2.1.2. Transform and load the data from refined zone to data product zone

In this sub task we will trigger a composer workflow that will first create the bigquery table schemas if they don't exists, then trigger the Dataplex data quality job to validate the raw data and then load the customer data product. This shows how Dataplex can easily integrate with your data pipelines.

  • Step1 Grant the service account access to raw zone for DQ

    curl --request PATCH  -H "Authorization: Bearer $(gcloud auth print-access-token)" \
    "https://bigquery.googleapis.com/bigquery/v2/projects/${PROJECT_ID}/datasets/customer_raw_zone" \
    --header 'Accept: application/json' \
    --header 'Content-Type: application/json' \
    --data "{\"access\":[{\"userByEmail\":\"customer-sa@${PROJECT_ID}.iam.gserviceaccount.com\",\"role\":\"OWNER\"}]}" \
    --compressed 
  • Step2: Go to Composer Service UI → You should see ${PROJECT_ID}-composer environment. Click on the Airflow UI.

    airflow UI

  • Step3: Search for “etl_with_dq_customer_data_product_wf”

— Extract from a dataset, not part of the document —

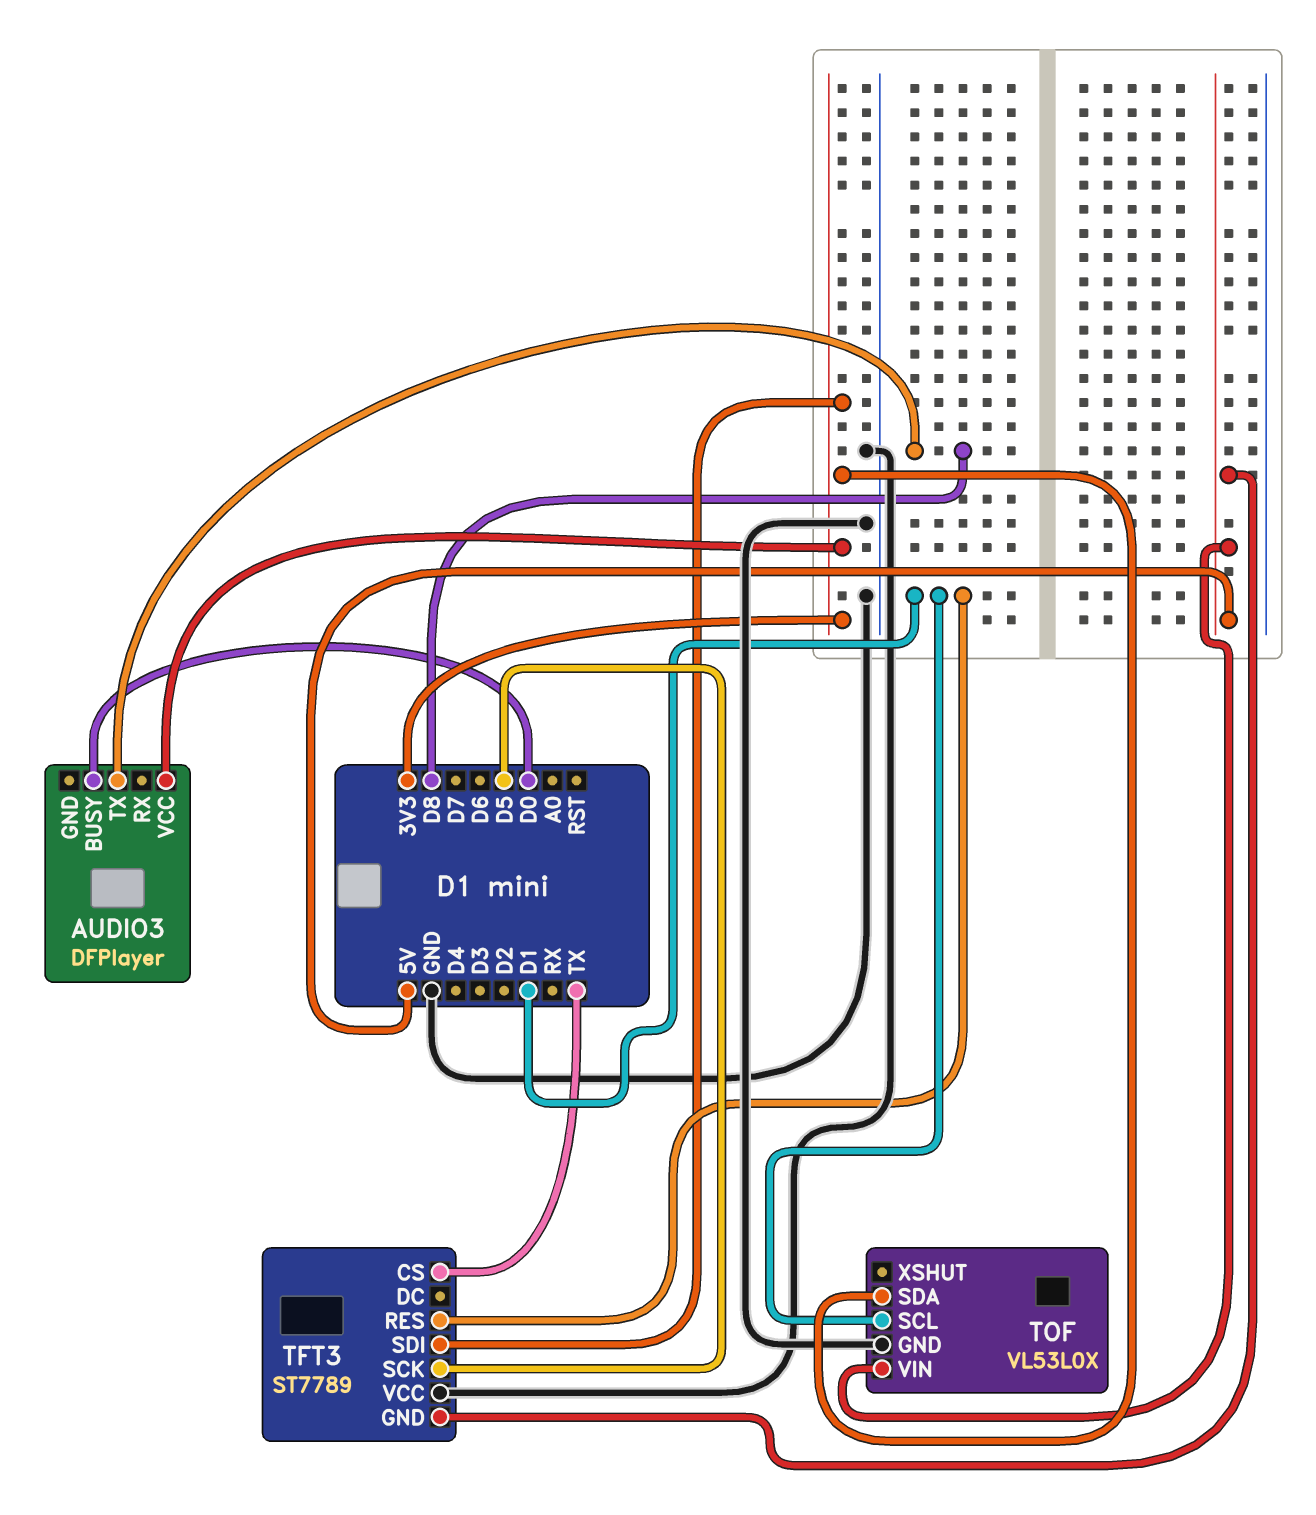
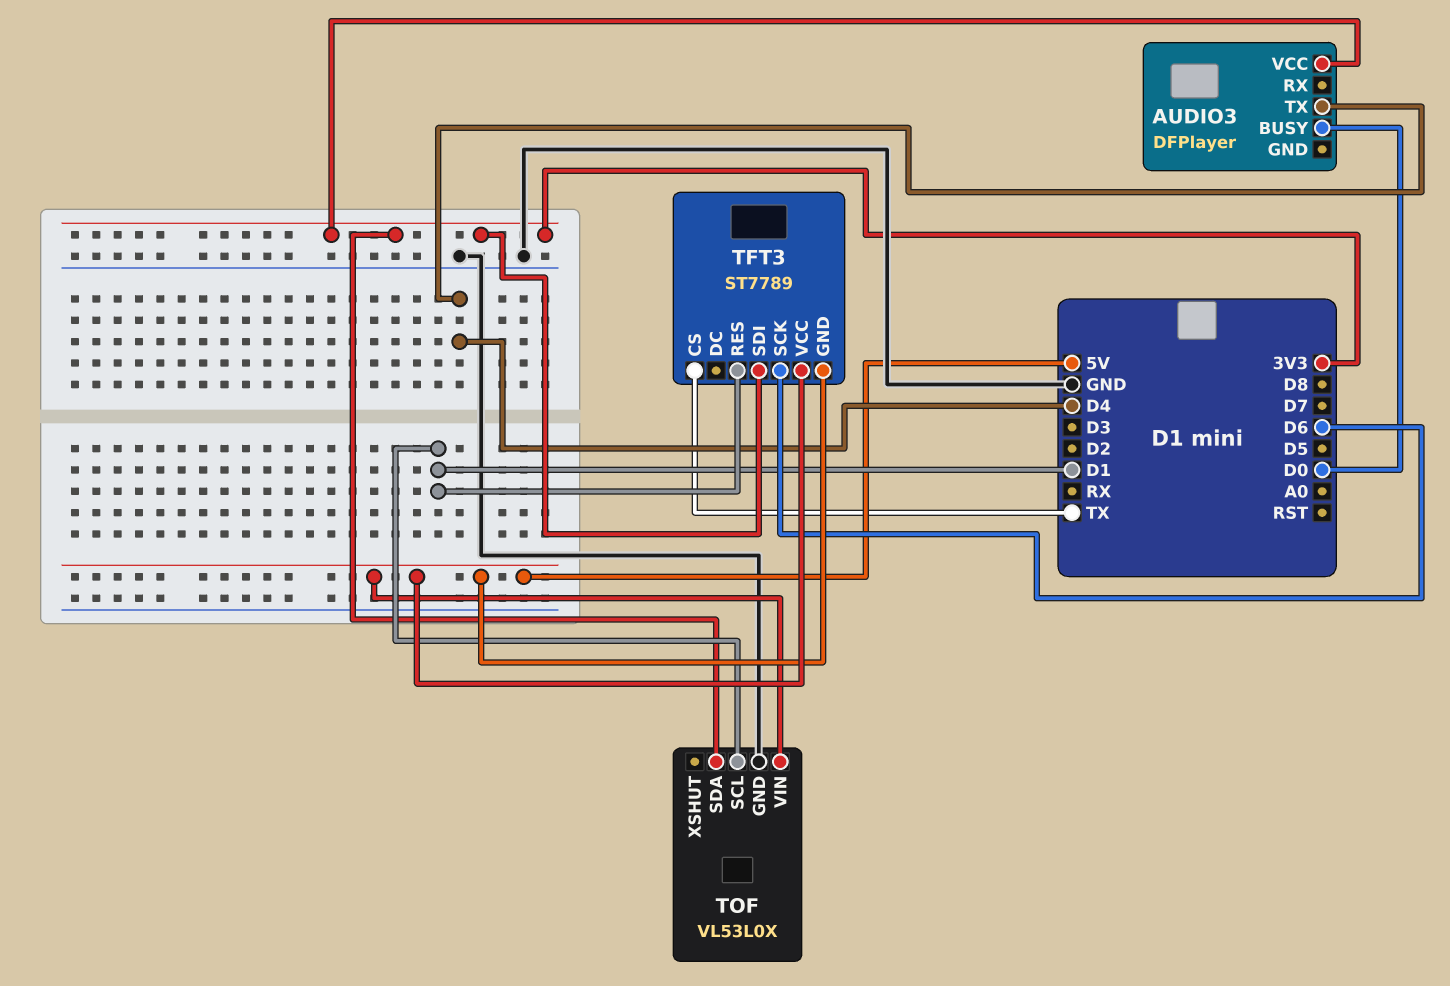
AUDIO3 pin TX: D8 -> D4
TFT3 pin SCK: D5 -> D6
TFT3 pin VCC: GND -> 5V

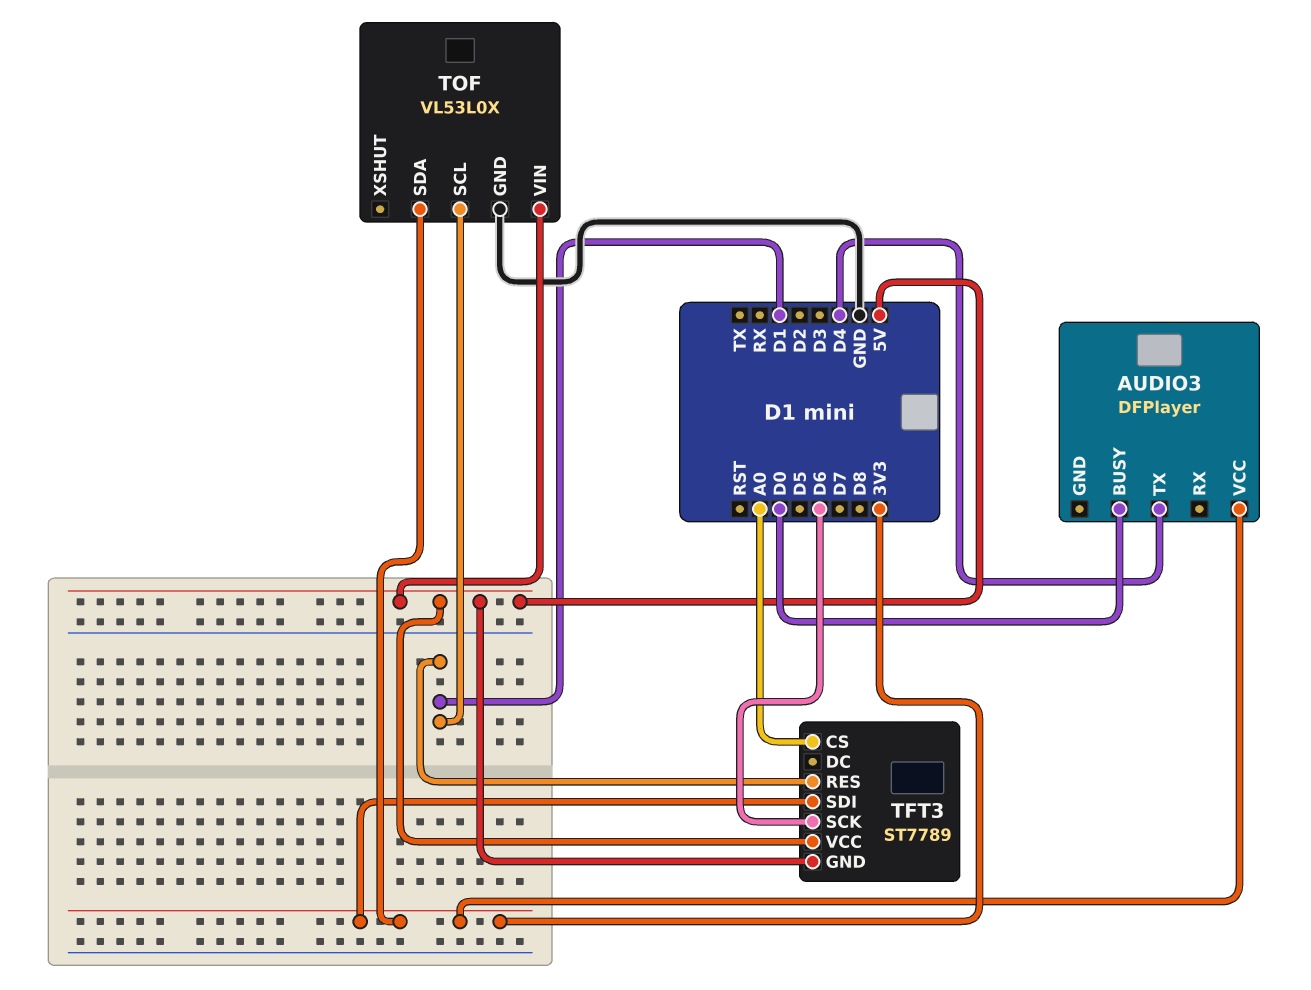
TFT3 pin CS: TX -> A0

  • Step4: Trigger the DAG manually and monitor

    • You can go to Dataplex --> Process Tab --> Under the "Data Quality" Tab, you will find the DQ job that was triggered by the airflow job.
  • Step5: Once the DAG successfully completes, validate all the 3 Customer Data Products are Populated in BigQuery DS customer_data_product

    bq_cust_results

2.2. Building Merchant Domain Data Products

  • Step1: Go to Airflow UI
  • Step2: Click on the “etl_with_dq_merchant_data_product_wf”
  • Step 3: Trigger DAG Manually and Monitor
  • Step 4: Validate ${PROJECT_ID}.merchants_data_product.core_merchants is populated in BQ
    export PROJECT_ID=$(gcloud config get-value project)
    
    bq query --use_legacy_sql=false \
    "SELECT COUNT(*) FROM ${PROJECT_ID}.merchants_data_product.core_merchants"
    Result:
    Your active configuration is: [cloudshell-4044]
    +------+
    | f0_  |
    +------+
    | 6000 |
    

2.3. Building the Auth Data product

  • Step1: Go to Airflow UI
  • Step2: Click on the “etl_with_dq_transactions_data_product_wf”
  • Step 3: Trigger DAG Manually and Monitor The job should execute in less than a minute. Refresh the terraform screen for updates.
  • Step 4: Validate ${PROJECT_ID}.auth_data_product.auth_table is populated in BigQuery
    export PROJECT_ID=$(gcloud config get-value project)
    
    bq query --use_legacy_sql=false \
    "SELECT COUNT(*) FROM ${PROJECT_ID}.auth_data_product.auth_table"
    Result
    admin_@cloudshell:~ (dataplex-lab5)$ export PROJECT_ID=$(gcloud config get-value project)
    
    bq query --use_legacy_sql=false \
    "SELECT COUNT(*) FROM ${PROJECT_ID}.pos_auth_refined_data.auth_data"
    Your active configuration is: [cloudshell-4044]
    +------+
    | f0_  |
    +------+
    | 6000 |
    +------+
    

2.4. Building Credit card Analytics Consumer Data products

  • Step1: Go to Airflow UI
  • Step2: Click on the “etl-transactions-analytics-process”
  • Step 3: Trigger DAG Manually and Monitor
  • Step 4: Validate ${PROJECT_ID}.cc_analytics_data_product.credit_card_transaction_data is populated in BigQuery
    export PROJECT_ID=$(gcloud config get-value project)
    bq query --use_legacy_sql=false \
    "SELECT COUNT(*) FROM ${PROJECT_ID}.auth_data_product.auth_table"
    Result
    admin_@cloudshell:~ (dataplex-lab5)$ export PROJECT_ID=$(gcloud config get-value project)
    
    bq query --use_legacy_sql=false \
    "SELECT COUNT(*) FROM ${PROJECT_ID}.cc_analytics_data_product.credit_card_transaction_data"
    Your active configuration is: [cloudshell-4044]
    +------+
    | f0_  |
    +------+
    | 6000 |
    +------+
    

Summary

In this lab you learned how Dataplex provides serverless data management tasks that easily integrate and complement organizations existing Data Engineering pipleines through simple and open APIs.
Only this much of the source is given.